In a controlled clinical study with INLYTA for the treatment of patients with RCC, proteinuria was reported in 39/359 patients (11%) receiving INLYTA and 26/355 patients (7%) receiving sorafenib. Grade 3 proteinuria was reported in 11/359 patients (3%) receiving INLYTA and 6/355 patients (2%) receiving sorafenib [see Adverse Reactions (6.1)].

Monitoring for proteinuria before initiation of, and periodically throughout, treatment with INLYTA is recommended. For patients who develop moderate to severe proteinuria, withhold and then dose reduce INLYTA [see Dosage and Administration (2.2)].

5.11 Hepatotoxicity

INLYTA as a Single Agent

In a controlled clinical study with INLYTA for the treatment of patients with RCC, alanine aminotransferase (ALT) elevations of all grades occurred in 22% of patients on both arms, with Grade 3/4 events in <1% of patients on the INLYTA arm. When used as a single agent, monitor ALT, aspartate aminotransferase (AST) and bilirubin before initiation of and periodically throughout treatment with INLYTA.

INLYTA in Combination with Avelumab or with Pembrolizumab

INLYTA in combination with avelumab or with pembrolizumab can cause hepatotoxicity with higher than expected frequencies of Grade 3 and 4 ALT and AST elevations. Monitor liver enzymes before initiation of and periodically throughout treatment. Consider more frequent monitoring of liver enzymes as compared to when the drugs are administered as single agents. For elevated liver enzymes, interrupt or permanently discontinue INLYTA and avelumab or pembrolizumab, and administer corticosteroids as needed [see Dosage and Administration (2.3)].

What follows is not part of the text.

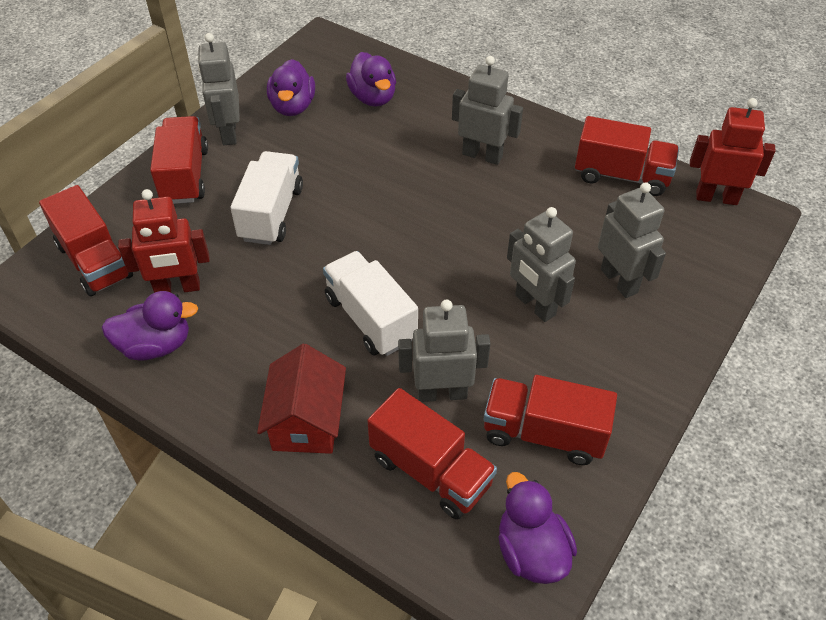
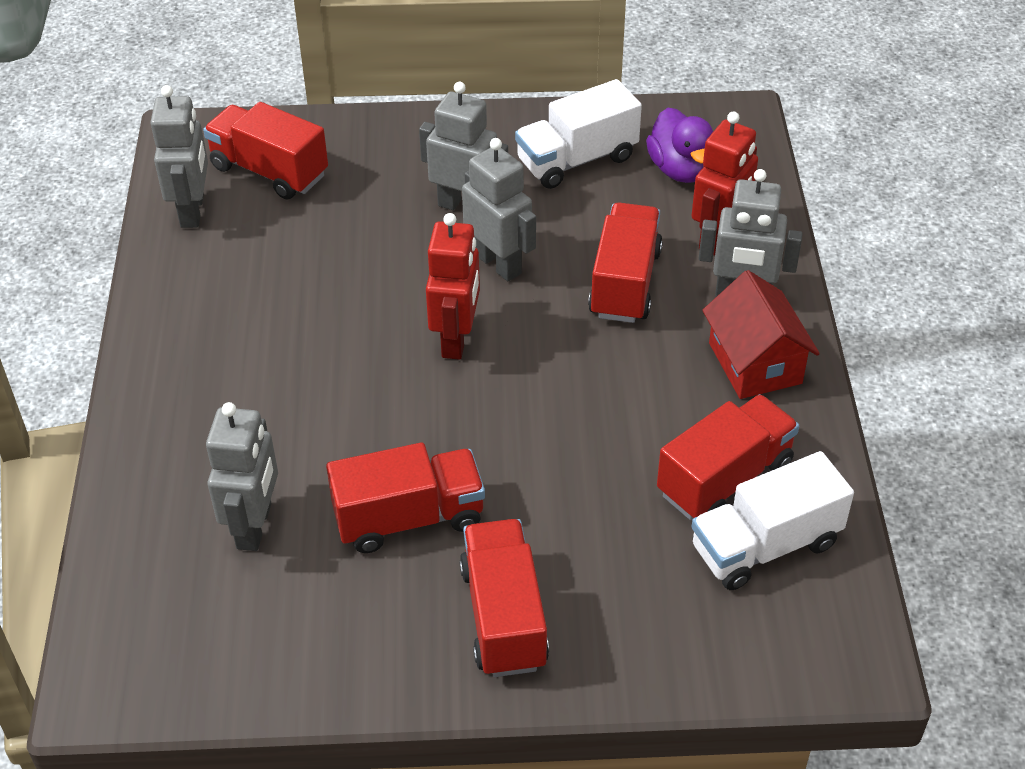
purple duck: 4 -> 1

With the combination of INLYTA and avelumab, Grades 3 and 4 increased ALT and increased AST were reported in 9% and 7% of patients, respectively. In patients with ALT ≥3 times ULN (Grades 2–4, n=82), ALT resolved to Grades 0–1 in 92%. Among the 73 patients who were rechallenged with either avelumab (n=3) or axitinib (n=25) administered as a single agent or with both (n=45), recurrence of ALT ≥3 times ULN was observed in no patient receiving avelumab, 6 patients receiving INLYTA, and 15 patients receiving both avelumab and INLYTA. Twenty-two (88%) patients with a recurrence of ALT ≥3 ULN subsequently recovered to Grade 0–1 from the event. Immune-mediated hepatitis was reported in 7% of patients including 4.9% with Grade 3 or 4 immune-mediated hepatitis. Hepatotoxicity led to permanent discontinuation in 7% and immune-mediated hepatitis led to permanent discontinuation of either avelumab or INLYTA in 5% of patients. Thirty-four patients were treated with corticosteroids and one patient was treated with a non-steroidal immunosuppressant. Resolution of hepatitis occurred in 31 of the 35 patients at the time of data cut-off.

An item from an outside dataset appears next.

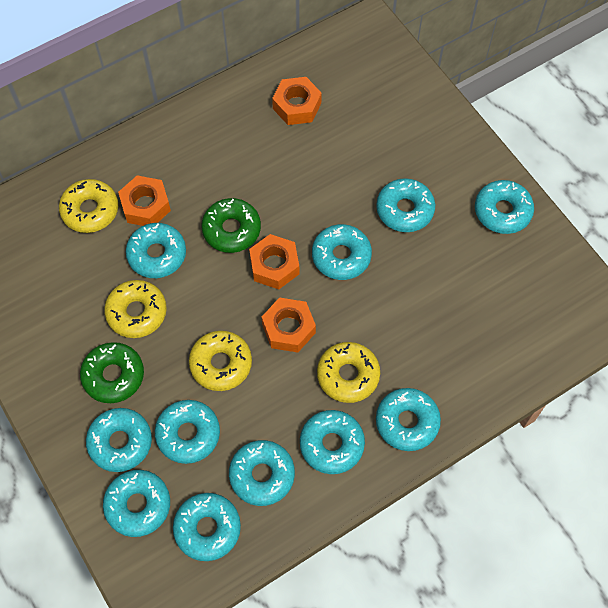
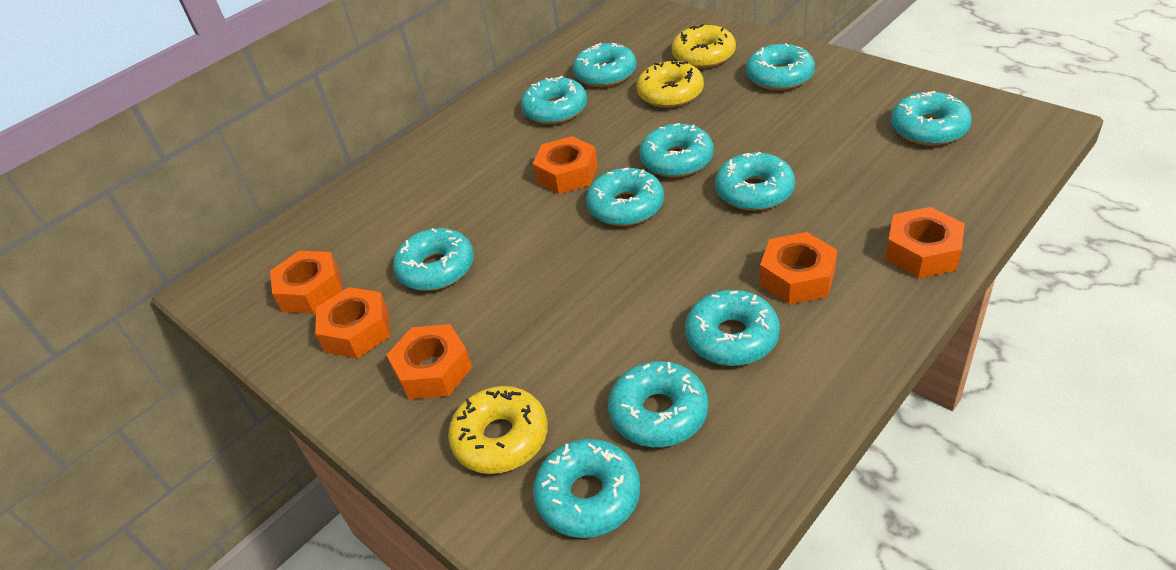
green donut: 2 -> 0
orange nut: 4 -> 6
yellow donut: 4 -> 3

With the combination of INLYTA and pembrolizumab, Grades 3 and 4 increased ALT (20%) and increased AST (13%) were seen. Fifty-nine percent of the patients with increased ALT received systemic corticosteroids. In patients with ALT ≥3 times ULN (Grades 2–4, n=116), ALT resolved to Grades 0–1 in 94%. Among the 92 patients who were rechallenged with either pembrolizumab (n=3) or INLYTA (n=34) administered as a single agent or with both (n=55), recurrence of ALT ≥3 times ULN was observed in 1 patient receiving pembrolizumab, 16 patients receiving INLYTA, and 24 patients receiving both pembrolizumab and INLYTA. All patients with a recurrence of ALT ≥3 ULN subsequently recovered from the event.

5.12 Use in Patients with Hepatic Impairment

The systemic exposure to axitinib was higher in subjects with moderate hepatic impairment (Child-Pugh class B) compared to subjects with normal hepatic function. A dose decrease is recommended when administering INLYTA to patients with moderate hepatic impairment (Child-Pugh class B). INLYTA has not been studied in patients with severe hepatic impairment (Child-Pugh class C) [see Dosage and Administration (2.2), Use in Specific Populations (8.6), and Clinical Pharmacology (12.3)].

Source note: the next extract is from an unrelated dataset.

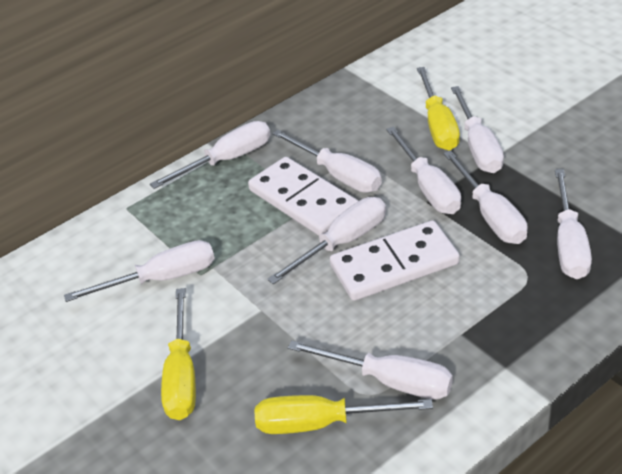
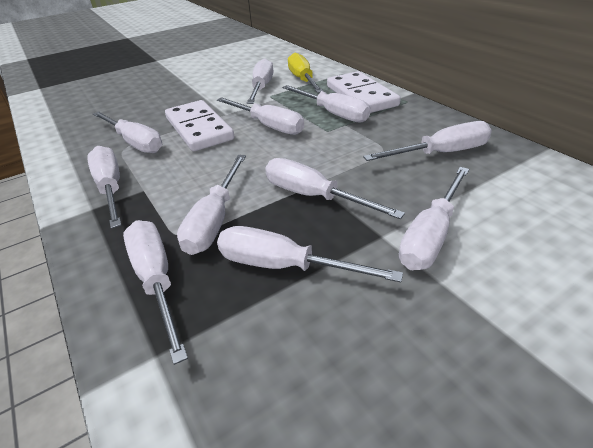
white screwdriver: 9 -> 11
yellow screwdriver: 3 -> 1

5.13 Major Adverse Cardiovascular Events (MACE)

INLYTA in combination with avelumab can cause severe and fatal cardiovascular events. Consider baseline and periodic evaluations of left ventricular ejection fraction. Monitor for signs and symptoms of cardiovascular events. Optimize management of cardiovascular risk factors, such as hypertension, diabetes, or dyslipidemia. Permanently discontinue INLYTA and avelumab for Grade 3–4 cardiovascular events.

MACE occurred in 7% of patients with advanced RCC treated with INLYTA in combination with avelumab compared to 3.4% treated with sunitinib in a randomized trial, JAVELIN Renal 101. These events included death due to cardiac events (1.4%), Grade 3–4 myocardial infarction (2.8%), and Grade 3–4 congestive heart failure (1.8%). Median time to onset of MACE was 4.2 months (range: 2 days to 24.5 months).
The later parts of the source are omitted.